- Born: September 12, 1982 (age 43) Concord, New Hampshire, U.S.
- Occupations: Cartoonist; Illustrator; writer;
- Known for: Flesh and Bone (2010); Black Is The Color (2013); Laid Waste (2016);

= Julia Gfrörer =

American cartoonist

Julia Gfrörer (born September 12, 1982) is an American cartoonist, graphic novelist, illustrator, and author. Her work is often transgressive, invoking occult themes within an ambience of subtly observed historicist concerns, in narratives generally characterized by "mumblecore dialogue, persistent overtones of horror and suffering, and unapologetic sexuality."

== Background ==
Gfrörer graduated from Cornish College with a BFA in printmaking.

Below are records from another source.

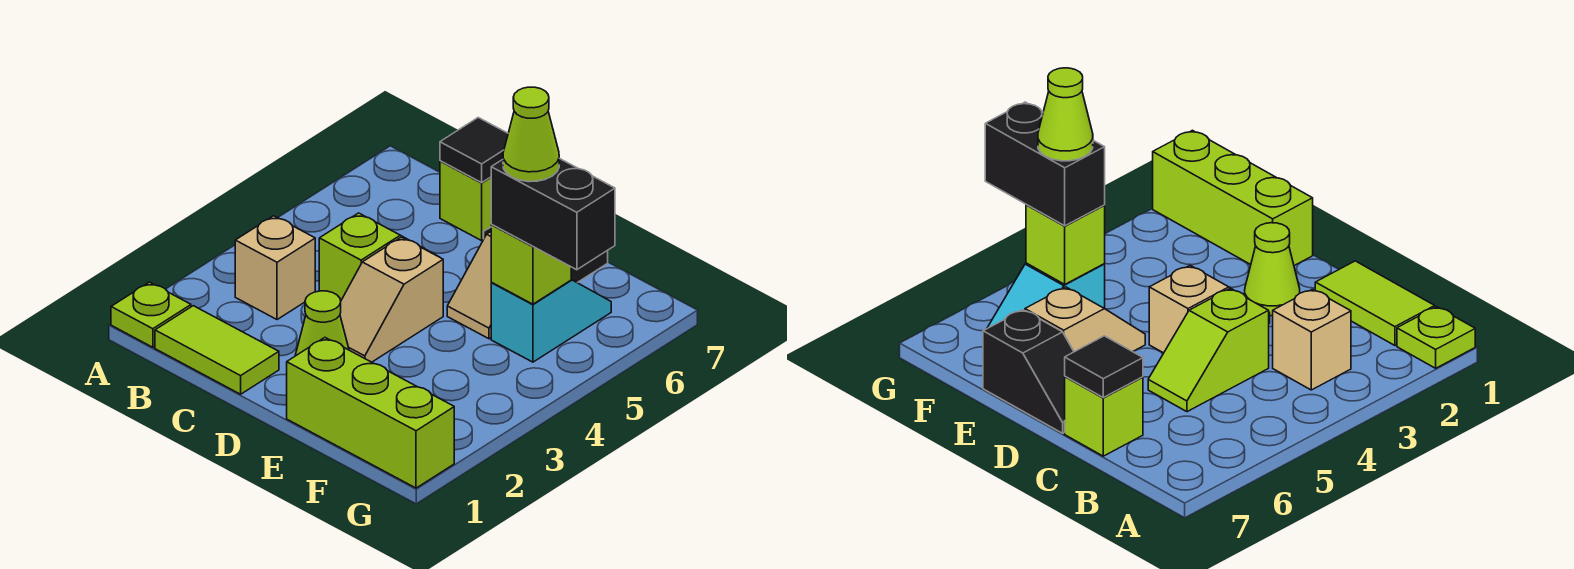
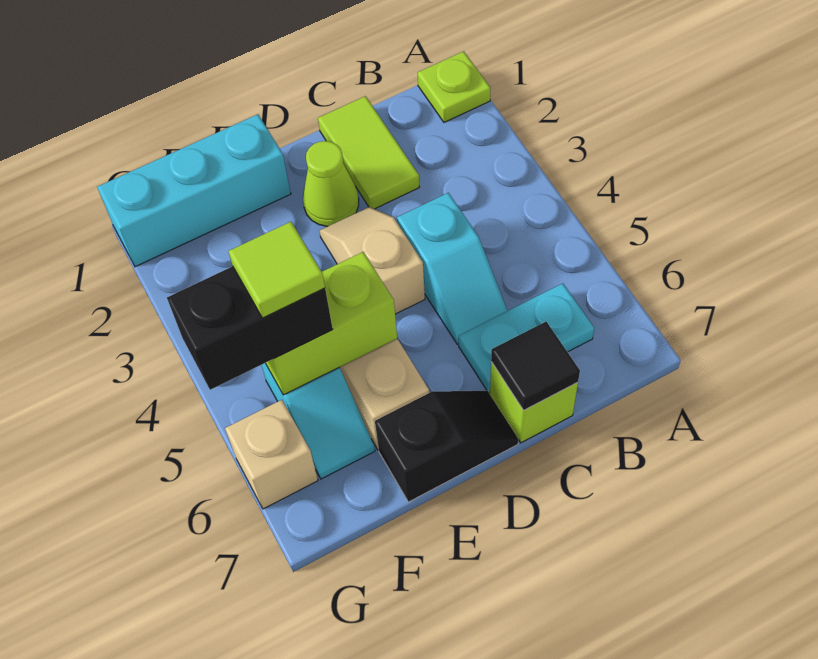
lime tile B1:C1 level 1 -> lime tile C1:C2 level 1
tan brick B3 level 1 -> tan brick G6 level 1
none -> cyan plate B6:C6 level 1
lime slope C4:C5 level 1 top 4 -> cyan slope C4:C5 level 1 top 4
lime brick E1:G1 level 1 -> cyan brick E1:G1 level 1
lime brick F5 level 2 -> lime brick E5:F5 level 2
lime cone F5 level 4 -> lime tile F5 level 4

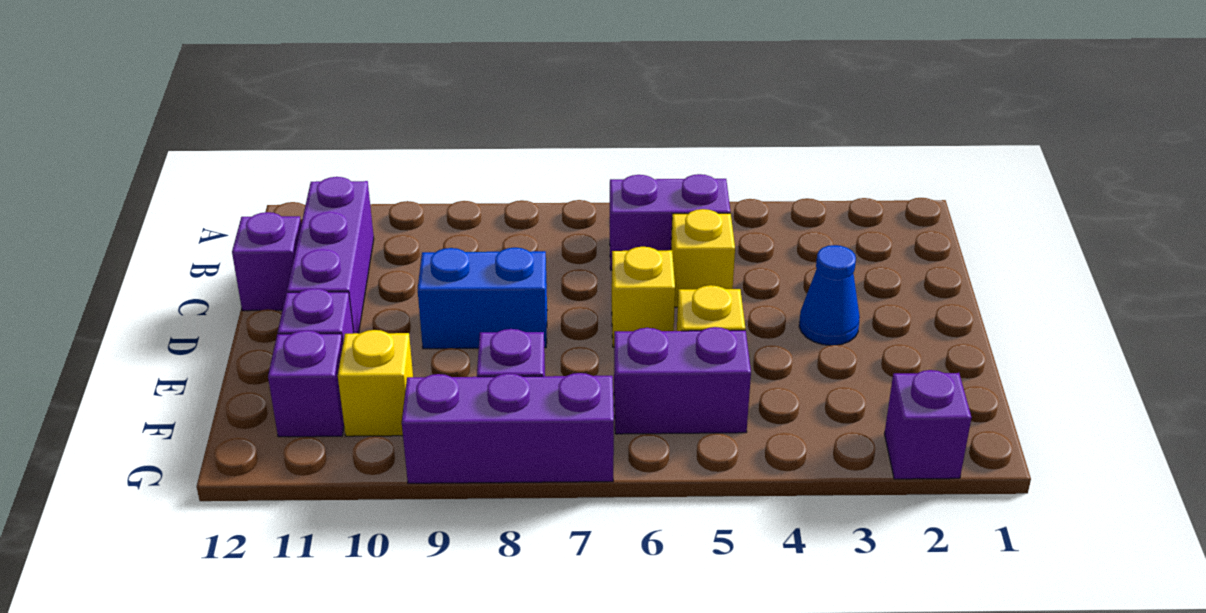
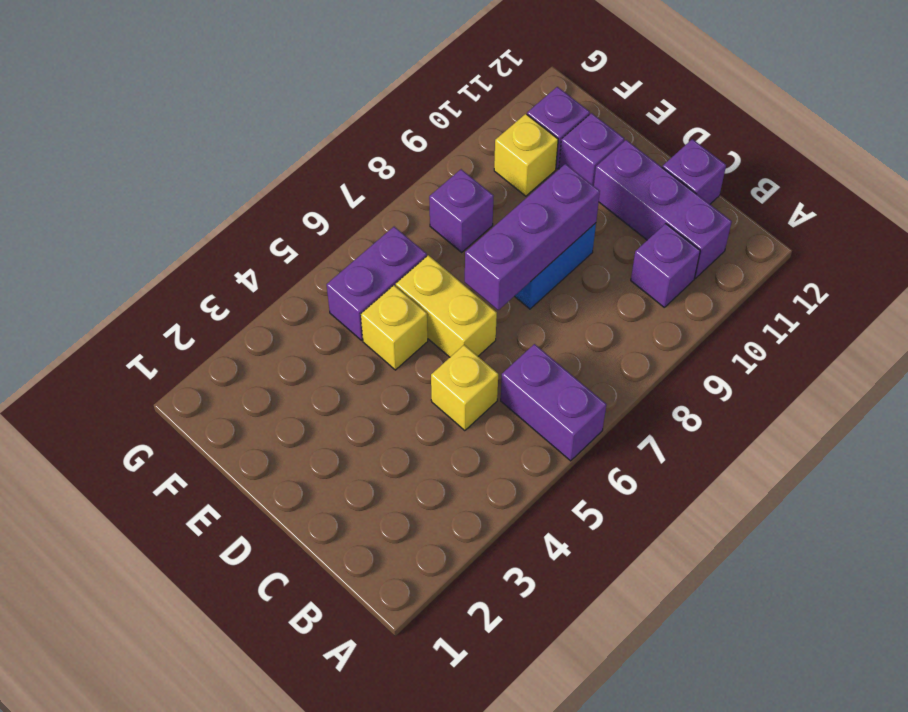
purple brick B5:B6 level 1 -> purple brick A6:B6 level 1
blue cone D3 level 1 -> none
yellow brick D6 level 1 -> yellow brick D6:E6 level 1
purple brick G2 level 1 -> purple brick B10 level 1
purple brick G7:G9 level 1 -> purple brick D7:D9 level 2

Her thesis show explored depictions of martyrdom – a subject she has returned to frequently in later works (e.g. How Life Became Unbearable', Palm Ash', Martyrdom: A Coloring Book). Moving to Portland after graduation, she met Dylan Williams (founder of Sparkplug Comics) in the process of consigning her DIY mini-comic about St. Francis of Assisi at the Pony Club Gallery where he happened to be working. He became Gfrörer's first publisher. Her first full-length comic, Flesh & Bone (2010), was nominated for an Ignatz Award for outstanding achievement in the form, and was excerpted in The Best American Comics (2011) anthology shortly thereafter.

== Career ==

Flesh & Bone by Julia Gfrörer, 2010. Published by Sparkplug.

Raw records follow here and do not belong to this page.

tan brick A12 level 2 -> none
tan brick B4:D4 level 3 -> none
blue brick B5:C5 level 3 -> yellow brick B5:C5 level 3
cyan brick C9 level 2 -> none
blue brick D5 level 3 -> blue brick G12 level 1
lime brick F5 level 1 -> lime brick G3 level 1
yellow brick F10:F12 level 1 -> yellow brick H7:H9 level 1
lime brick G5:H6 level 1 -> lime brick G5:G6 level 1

Gfrörer has been twice nominated for the Ignatz Award and twice featured as a contributor in Best American Comics.

After experimenting with self-publishing and working with a number of smaller presses (Sparkplug, Study Group etc.), Gfrörer's second graphic novella, Black Is The Color, was published at Fantagraphics after being digitally serialized on the Study Group Comics website. Fantagraphics published her book about the Black Death, Laid Waste, in 2016 which was released to general critical acclaim.

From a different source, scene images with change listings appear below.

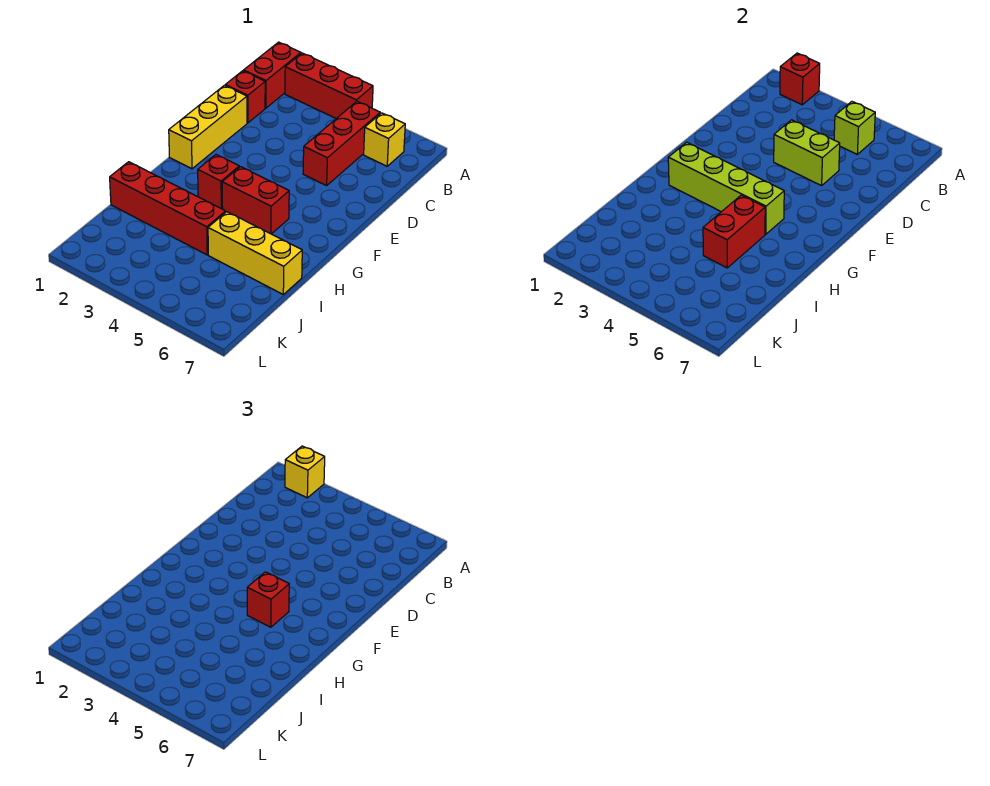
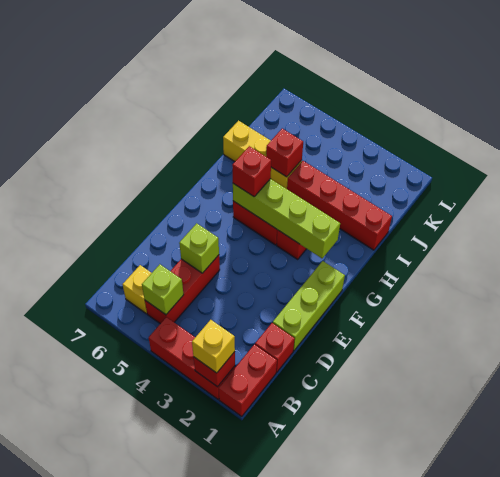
yellow brick D1:F1 level 1 -> lime brick D1:F1 level 1
lime brick D4:D5 level 2 -> lime brick D5 level 2
red brick H5:I5 level 2 -> red brick I5 level 2

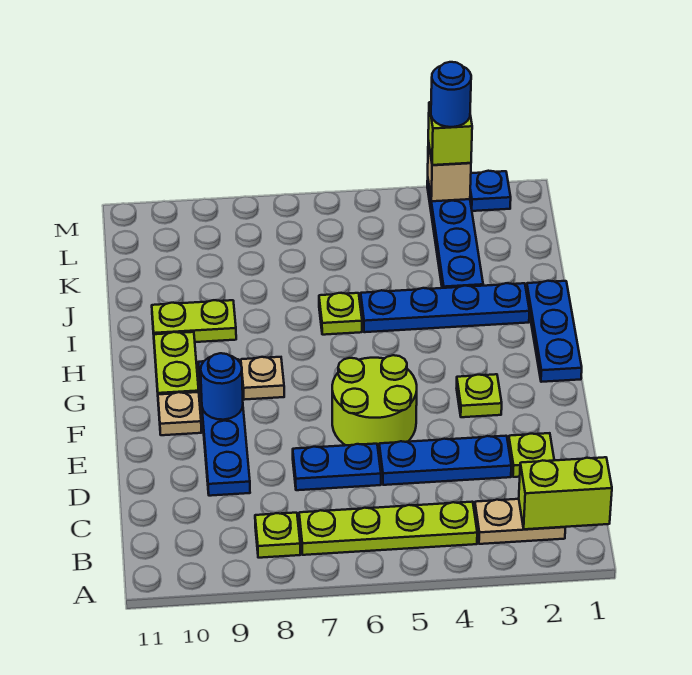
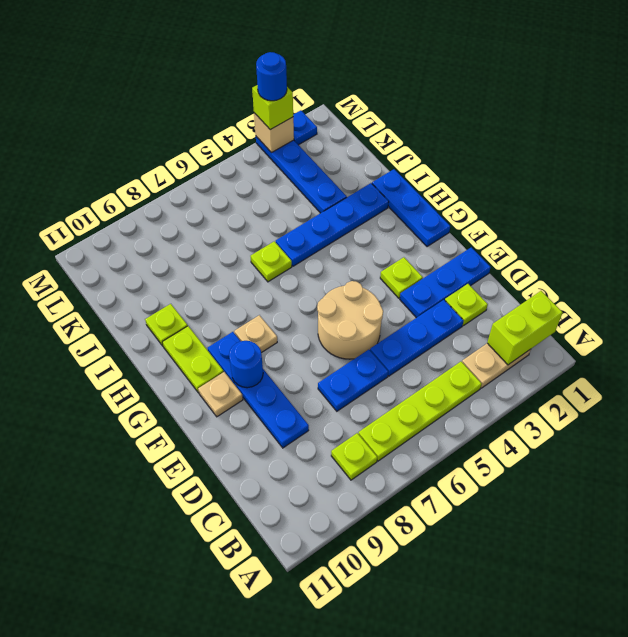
none -> blue plate E1:E3 level 1
lime round brick E5:F6 level 1 -> tan round brick E5:F6 level 1
lime plate I9:I10 level 1 -> lime plate I10 level 1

Gfrörer appeared in Fantagraphics' Next Wave panel alongside colleagues Simon Hanselmann, Anya Davidson, Benjamin Marra, and Noah Van Sciver in 2016. She's also presented at PEN America's "Transcendent Obscenity" panel, and at the Parsons School of Art & Design while teaching workshops at SAW and exhibiting work at MoCCA and elsewhere.

While Fantagraphics publishes Gfrörer's major works, she continues to publish shorter works and collaborations under her own imprint, Thuban Press.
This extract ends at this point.